Sunday, June 8, 2008

Saturday, June 7, 2008

This is pissing me off

Excuse the language, but it had to be said. It's a great Saturday... the sun is shining, it's warm but not hot, the coffee is delicious, and The Fog has taken an extended absence for now. I'm in an upbeat mood and this won't derail the Bobness Express but...

I just spent 30 minutes washing dishes which just ran through the dishwasher. W-T-F??? I'm not a domestic dude, but I know how to run a freakin' dishwasher. Load the racks, not too full, no plastics on the bottom, fill the detergent dispenser (I'm a Cascade man.... just for the record), crank it up and let it run. Honestly, what could possibly be easier? Ever since moving into this place in California, conquering the challenge of getting clean and sanitary dishes has eluded me. Look at these pitiful results this morning:

It was cleaner before it put it in the dishwasher. I should have put it in the cabinet the way it was, coated with a thin film of bleu chesse dressing, bits of carrot shavings, and a dash of black pepper for accent.

Nice spoon... I should have left the mushroom gravy on it and put it in the drawer.

So not only did I have to load and unload the dishwasher, but then I had to wash, rinse, and dry. Oh the humanity, the trials of Bobness can be quite burdensome. But I trudge along secure in the fact that, although I've lost another 30 minutes in my life to menial chores, I will have cleanliness is next to godliness cutlery and dishware.

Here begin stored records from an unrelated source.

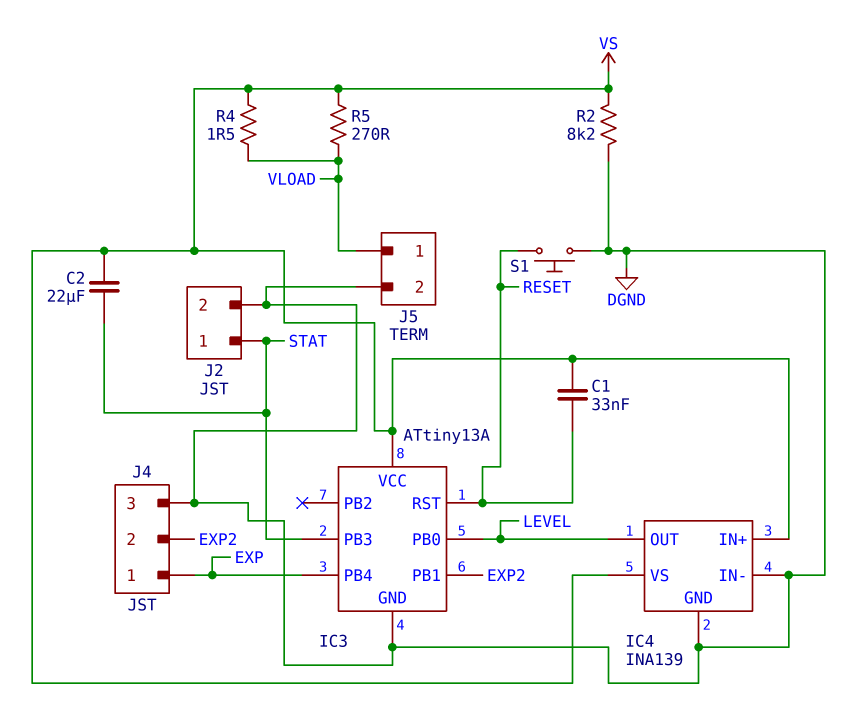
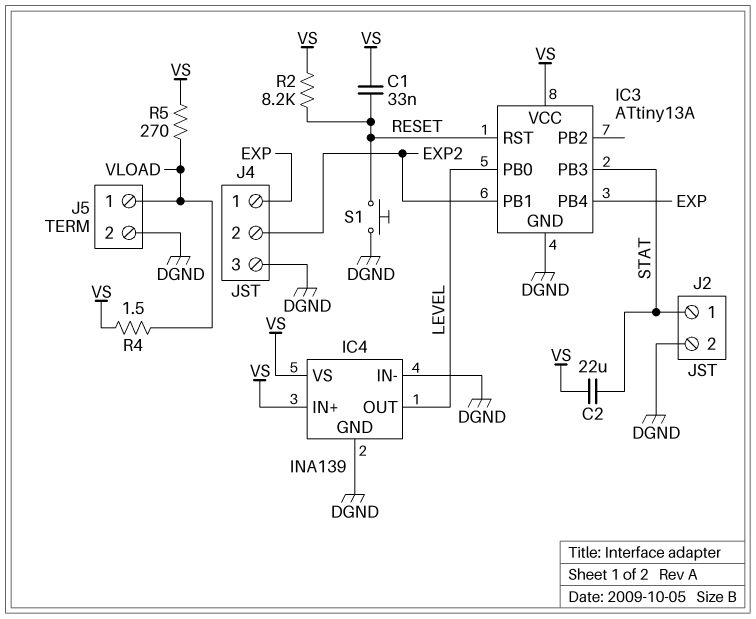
R2: 8.2k (DGND, VS) -> 8.2k (RESET, VS)

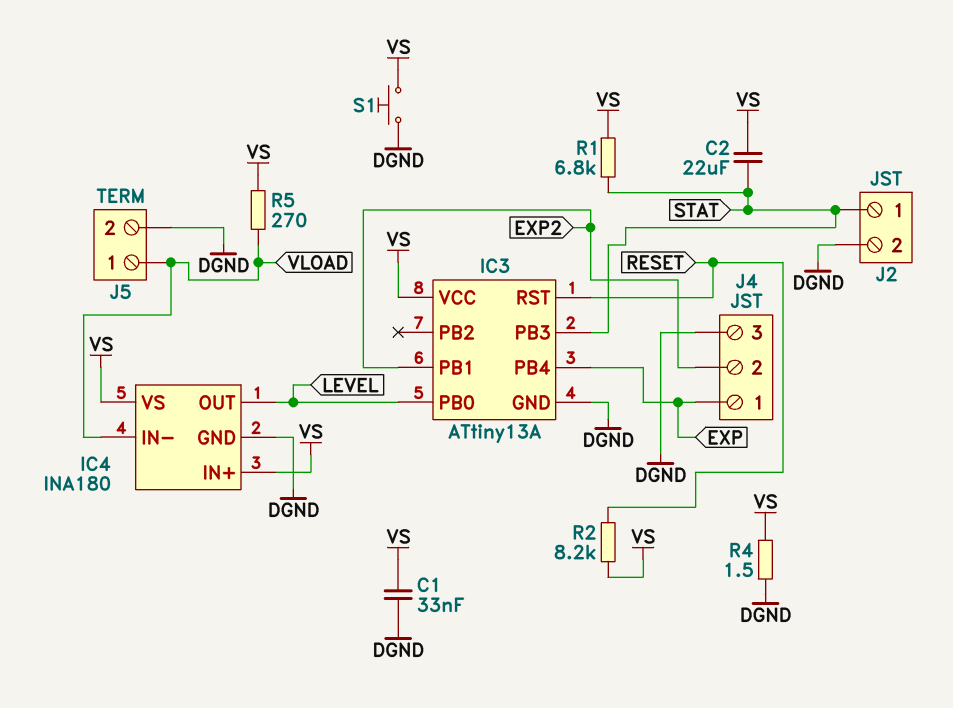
C1: 33nF (RESET, VS) -> 33nF (DGND, VS)
IC4: INA139 -> INA180
IC4 pin IN-: DGND -> VLOAD
R1: none -> 6.8k (STAT, VS)
R4: 1.5 (VLOAD, VS) -> 1.5 (DGND, VS)
S1: button (DGND, RESET) -> button (DGND, VS)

Aww look, I can almost see myself. Clean enough to use again! With my tasks for the day now completed, I can go about my weekend work of smoking cigars, surfing the internets for Canadian midget porn, and pondering life's grand mysteries.

Friday, June 6, 2008

The Future of Flying is here.... almost


Derrie-Air took to the skies today rolling out a new concept in fare structure. Based out of Philadelphia International Airport, Derrie-Air features non-stop service to many of the nation's busiest destinations. In a twist on legacy airlines (American, United, etc.) though, Derrie-Air will charge fliers by the pound for themselves and their luggage. "Since the highest variable expense for any airline is jet fuel, and jet fuel usage is directly tied to the amount of weight carried by the aircraft, it only makes sense to explore this approach in pricing," said travel analyst Richard Hertz.

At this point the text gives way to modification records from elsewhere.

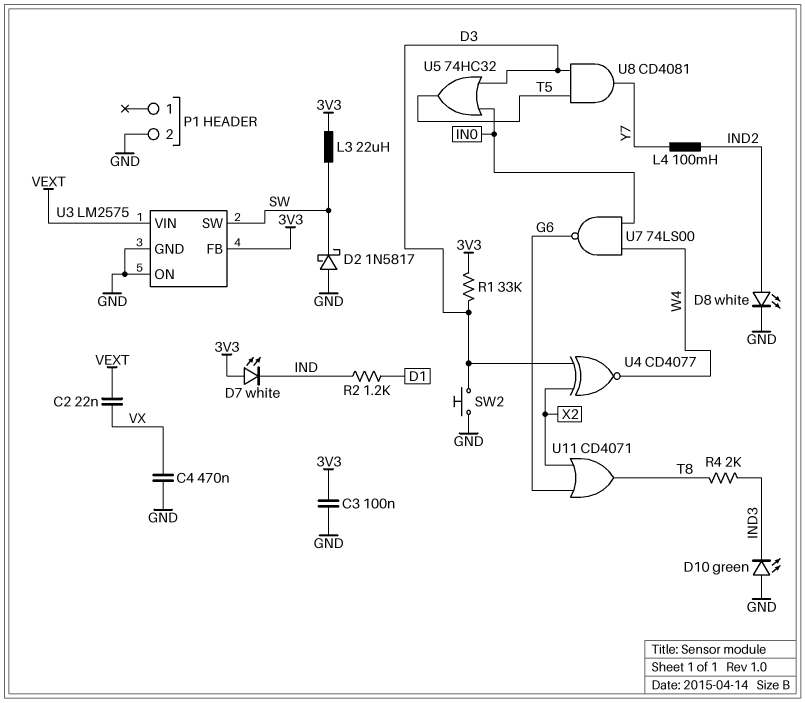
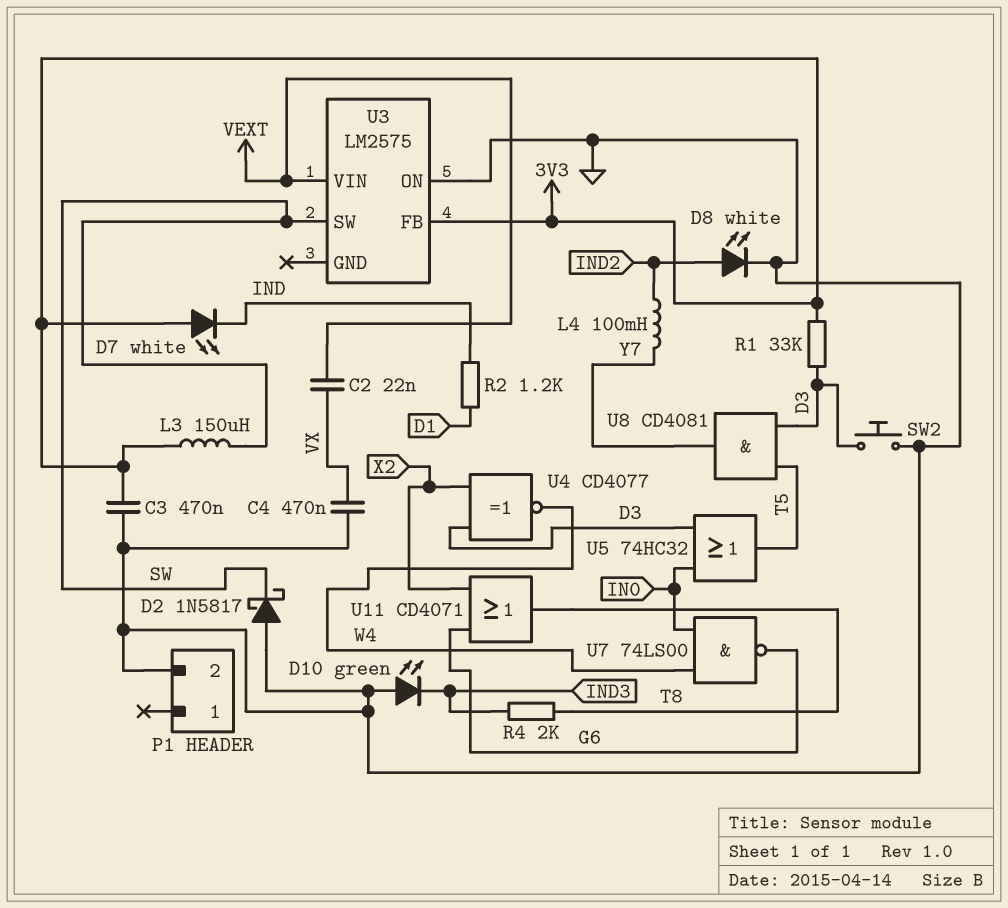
C3: 100nF (3V3, GND) -> 470nF (3V3, GND)
L3: 22uH (3V3, SW) -> 150uH (3V3, SW)
U3 pin GND: GND -> none

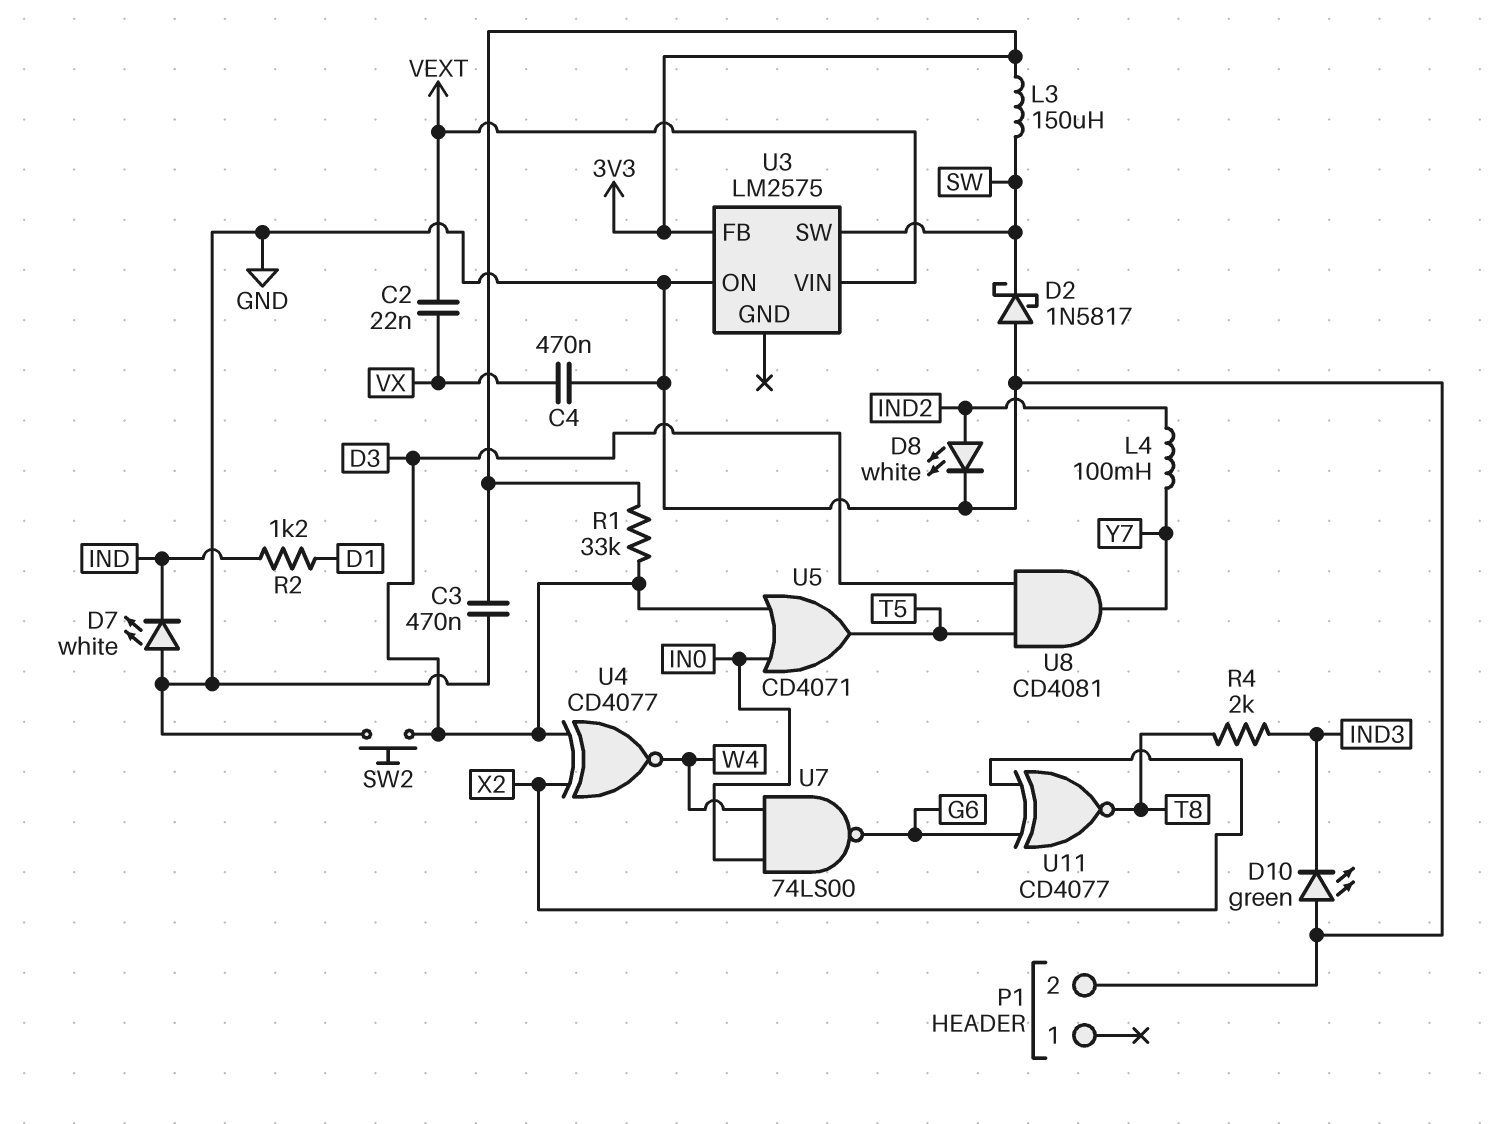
D7: LED white (A 3V3, K IND) -> LED white (A GND, K IND)
U5: OR 74HC32 (in D3, in IN0, out T5) -> OR CD4071 (in D3, in IN0, out T5)
U11: OR CD4071 (in G6, in X2, out T8) -> XNOR CD4077 (in G6, in X2, out T8)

In checking their website, the fare between Philly and Chicago is $1.40 per pound. So, a svelte female tipping the scales at 140 lbs. (115 body weight, 25 luggage/carry-on) would pay $196 while a more portly plumper woman at 215 lbs (180 body weight, 25 luggage/carry-on, 10 in airport Cinnabon bags) would fork over $301. The more traditional freight businesses (over the road trucking, overnight shipping, U.S. Mail, etc.) have charged a base fee per pound for years. Derrie-Air is pushing the envelope and bring the idea to the human market.

(OK folks, if you haven't already figured it out, this is not a real airline. It is a remarkable advertising campaign carried out today by Philadelphia Media Holdings to demonstrate the power of their advertising campaigns. Click the link for the MSNBC Story on the hoax.)

The ironic things about this story are 1) it's totally believable and 2) it makes a lot more sense than the current system. Airlines are trying to reduce weight load all of the time. Why do you think most are charging for a second checked bag (and many will soon start charging for any checked bag)? Luggage=weight=increased fuel burn. Replace "luggage" with "passenger" and the formula still applies. Why shouldn't our portly plumper pay more than our svelte female? Before you get all worked up, I'm not the slimmest of guys so I'd be hit harder than some.

With charges for booking over the phone, curbside check-in, first checked bag, second checked bag, preferred aisle seating, window & aisle surcharges, in flight beverages and food, headphones, reservation change fees, pay toilets, and just about anything else the airlines can think of maybe this makes more sense than people believe. In every joke there is a kernel of truth. So don't be too surprised if Derrie-Air soon begins offering service to an airport near you.